The Wall Street Journal
by John R. Emshwiller
About a mile from homes in Missouri’s St. Louis County lies a radioactive hot spot with contamination levels hundreds of times above federal safety guidelines. But there are no plans to clean it up.
That is because the location, tainted with waste from atomic-weapons work done in local factories decades ago, has been deemed by the federal government to be effectively inaccessible and not a threat.
The site, which runs along and underneath a railroad track, is far off the beaten path and the contamination is covered and anchored in place, said Bruce Munholand of the U.S. Army Corps of Engineers, which is removing weapons-related waste at dozens of sites in the St. Louis area.
However, a group of private researchers funded by an environmental activist, including a former senior official of the Clinton administration’s Energy Department, is challenging those assurances.
They say a recent sampling they did suggests contamination from the radioactive hot spot is entering a nearby stream, known as Coldwater Creek, and then traveling downstream into the yards of homes.
The contamination involves thorium, a radioactive material that can increase a person’s risks for certain cancers if it gets inside the body, according to the Environmental Protection Agency.
If such a migration is occurring, the hot spot needs to be cleaned up “or it will never stop transporting” the contamination, said one of the private researchers, Marco Kaltofen, who is a research engineer affiliated with Worcester Polytechnic Institute in Massachusetts.
The Corps has found radioactive contamination in the yards of several homes along Coldwater Creek. Agency officials said they believe the contamination was carried by the creek from sites other than the one the Kaltofen group is concerned about. The Corps said it cleaned up those other sites, which are in a commercial-industrial area upstream from the residential properties.
Though officials have said the levels of residential contamination, which was found 6 inches or more underground, don’t pose immediate health threats, they plan to clean up those locations as well. They have told residents to avoid digging in or otherwise disturbing the soil.
Jenell Wright, who grew up in a Coldwater Creek neighborhood, has been a leader in a citizens’ effort to gather information about cases of cancer and other diseases possibly linked to radiation in the area. The effort has helped push government officials to begin a health assessment.
Though the Kaltofen group hasn’t contacted Ms. Wright about its findings, she said she is concerned about possible continuing sources of contamination scattered around the St. Louis region.

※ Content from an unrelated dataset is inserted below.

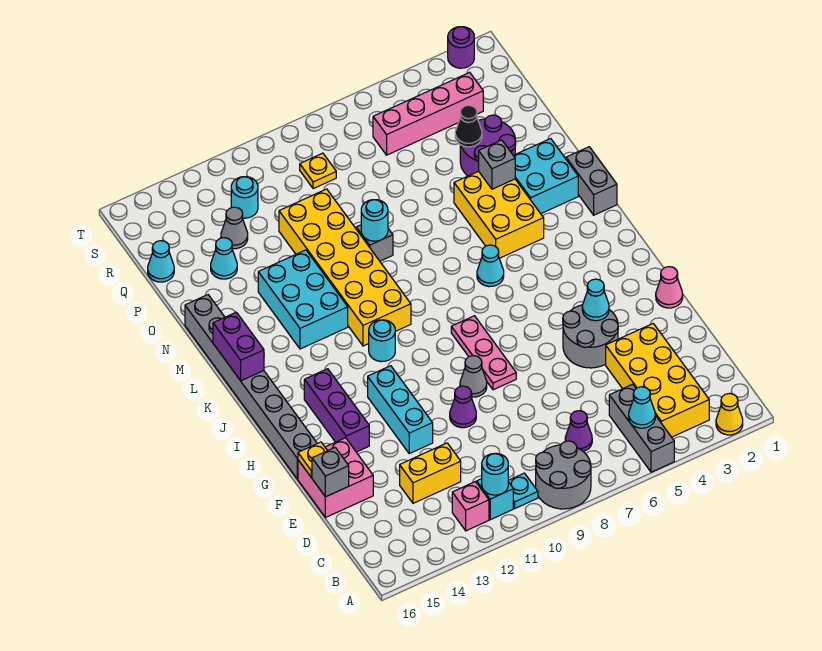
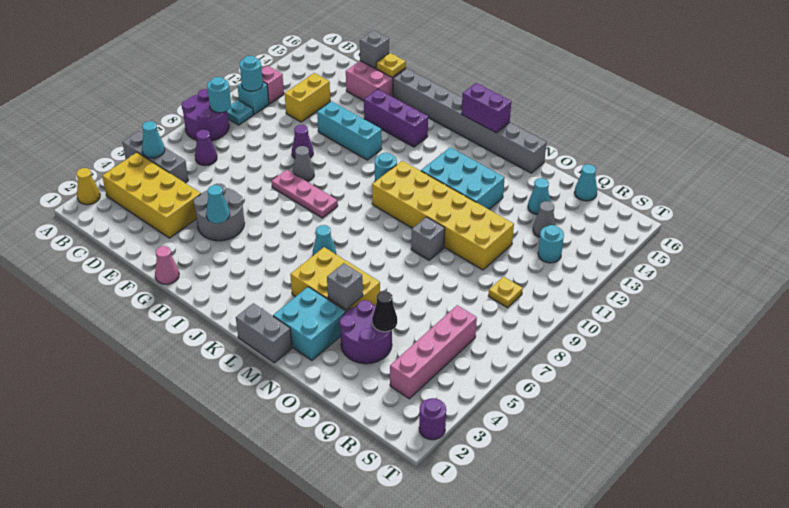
grey round brick A8:B9 level 1 -> purple round brick A8:B9 level 1
cyan round brick N9 level 2 -> cyan round brick B9 level 2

The dispute over the hot spot is part of a larger debate nationally over the radioactive legacy of the nuclear-weapons program. With dozens of locations being cleaned up, one question is how much contamination can safely be left behind. In many of these sites, cleanup issues involve how accessible particular locations are to the public and what future uses might be.
Some of the St. Louis weapons-related waste was stored for a time in piles above ground. Portions of it were eventually dumped in a landfill in the area, where heated arguments continue over what to do with it. Some waste simply fell off trucks and railcars as it was being transported.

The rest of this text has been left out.